Читаем Александр и Любовь полностью

Молчи, душа. Не мучь, не трогай, Не понуждай и не зови: когда-нибудь придет он, строгий, Кристально-ясный час любви.

Вы слышите? - снова час любви, затерявшийся в далеком грядущем. Как будто это строки солдата срочной службы, запертого в казарме на долгие два года, а не благополучного дворянина, разъезжающего по эксклюзивной Европе с любимой женой. Откуда в Блоке, отправившемся за покоем и умиротворением, эти выстраданность и остервенение?


Предполагавшийся планом поездки Рим отменен: из-за жары и утомления. Сиена - одиннадцатый город маршрута, но Блок уже неумолим: «Воображение устало».

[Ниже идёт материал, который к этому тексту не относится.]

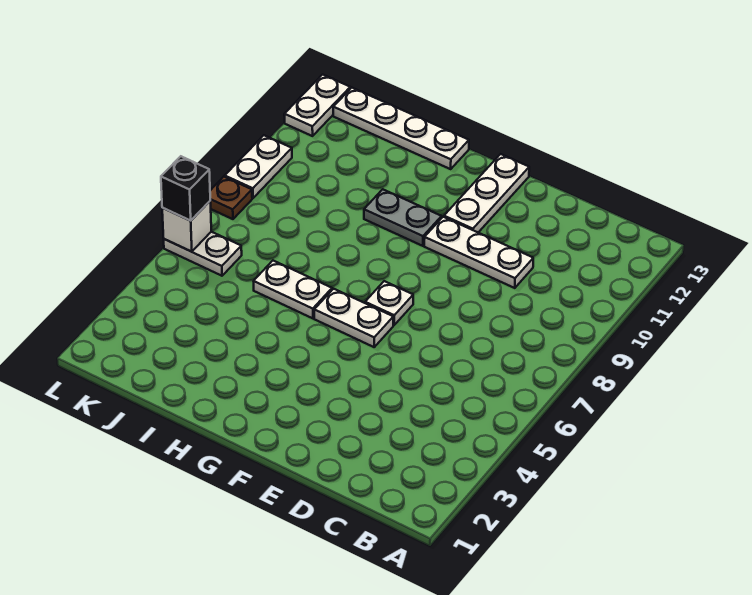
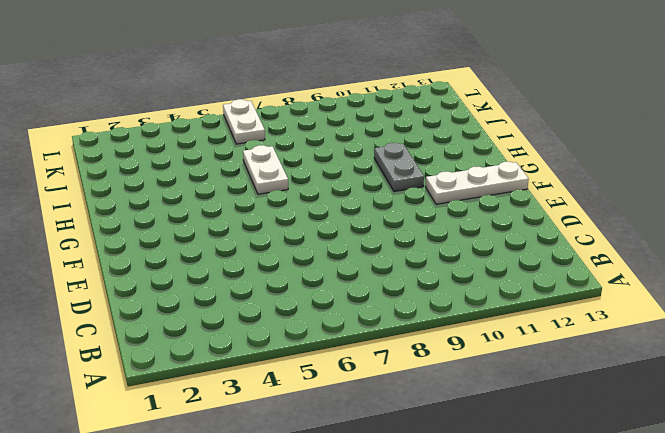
none -> white plate D10:F10 level 1
none -> white plate F6:G6 level 1
none -> white plate F7 level 1

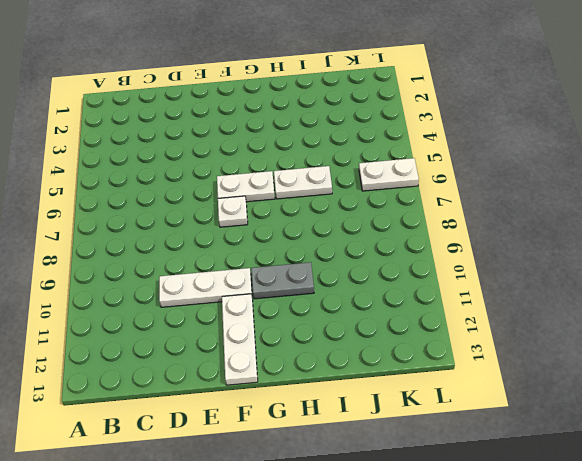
none -> white plate H13:K13 level 1
none -> brown plate L8 level 1
none -> white plate L9:L10 level 1

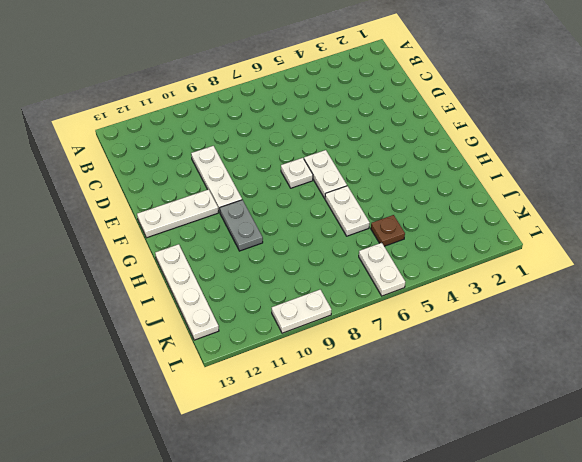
brown plate J5 level 1 -> brown plate L8 level 1
none -> white plate L12:L13 level 1
none -> white brick L6 level 2
none -> black brick L6 level 3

Так ли уж вправду плоха эта страна, чтобы, стоя перед «Тайной вечерей» да Винчи, вцарапывать в блокнот: «Завтра утром покидаем Италию. Слава Богу!»? «В Италии нельзя жить. Это самая нелирическая страна - жизни нет, есть только искусство и древность», - заключает Блок, как бы напрямую опровергая знаменитое гоголевское «вся Европа для того, чтобы смотреть, а Италия для того, чтобы жить».

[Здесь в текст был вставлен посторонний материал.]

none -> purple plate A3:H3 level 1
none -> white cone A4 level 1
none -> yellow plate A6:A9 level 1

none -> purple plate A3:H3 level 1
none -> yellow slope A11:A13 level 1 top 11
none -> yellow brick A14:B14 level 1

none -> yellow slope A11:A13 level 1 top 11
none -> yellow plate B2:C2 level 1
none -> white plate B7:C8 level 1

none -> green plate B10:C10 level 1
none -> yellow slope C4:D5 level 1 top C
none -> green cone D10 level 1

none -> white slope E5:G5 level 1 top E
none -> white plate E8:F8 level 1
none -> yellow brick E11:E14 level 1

И вовсе уж приговорное: «Италии обязан я, по крайней мере, тем, что разучился смеяться».


И мы задаем себе самый дурацкий из вопросов: так же ли бесновался бы поэт, сопровождай его в этой поездке, скажем, Н. Н.? И «да» у нас не выговаривается ни тотчас же, ни даже после некоторого раздумья. Известно же и многократно проверено: главное - не что, главное - с кем.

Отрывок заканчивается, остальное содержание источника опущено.